Severina Pinto lives in Pedernal No.1, Chilibre, just
a few meters from one of Panama City’s main purification plants,
Frederico Guardia, which turns out about 250 million gallons of water
daily. The irony doesn’t escape her, or any of the other 150 families
that live nearby. They can hear the plant running when their pipes run
dry.
But Pinto does receive the water bill every month like
clockwork from the Instituto de Acueductos y Alcantarillados Nacionales
(Idaan). And she pays them on time, worrying that the situation would
be even worse if she ran a balance with the entity.
Others aren’t so acquiescent. A neighbor in Sector No.

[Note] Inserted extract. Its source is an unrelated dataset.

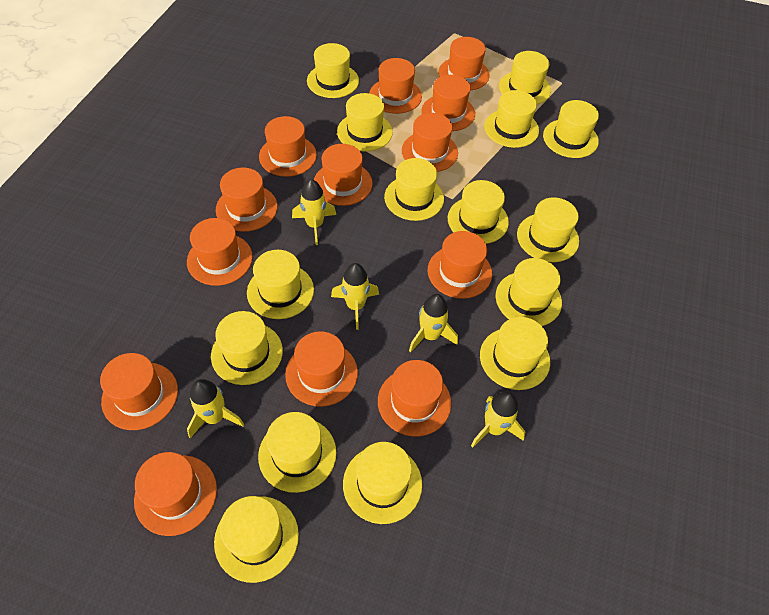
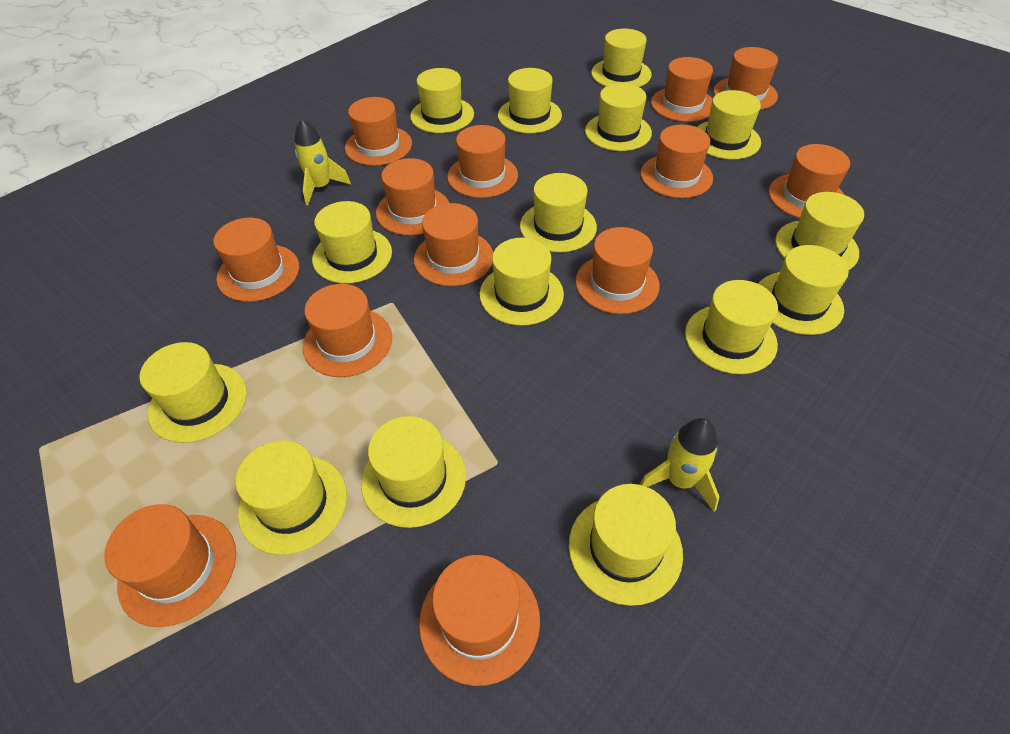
yellow rocket: 5 -> 2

4 of Pacora, who asked to remain anonymous, said that he’s gone three
years without paying for the service, in protest of the last 15 years
of Idaan’s shoddy and spotty service.
In these communities, where drinking water is
unavailable on most days, household items such as showers, toilets,
sinks and washing machines start to be viewed as decorative objects.
People either postpone bathing and washing, or they wade into nearby
creeks. Homemade wells provide others with water for cooking and
sanitary use while they await the next tanker truck.
Residents blame the erratic water supply on the area’s
rapid growth, and argue that the populations of new townships going up
around them has exceeded sustainable limits. And for the local business
owners, that growth would be a boon if it weren’t for the drawbacks
caused by the water shortage.
Laura Guevara, owner of the Fonda La Cariñosa, said
that although she receives water through an interim service set up by
Idaan, consisting of a series of valves, it’s not consistent enough to
keep her business running.
“ At times I can’t open for days,” she said.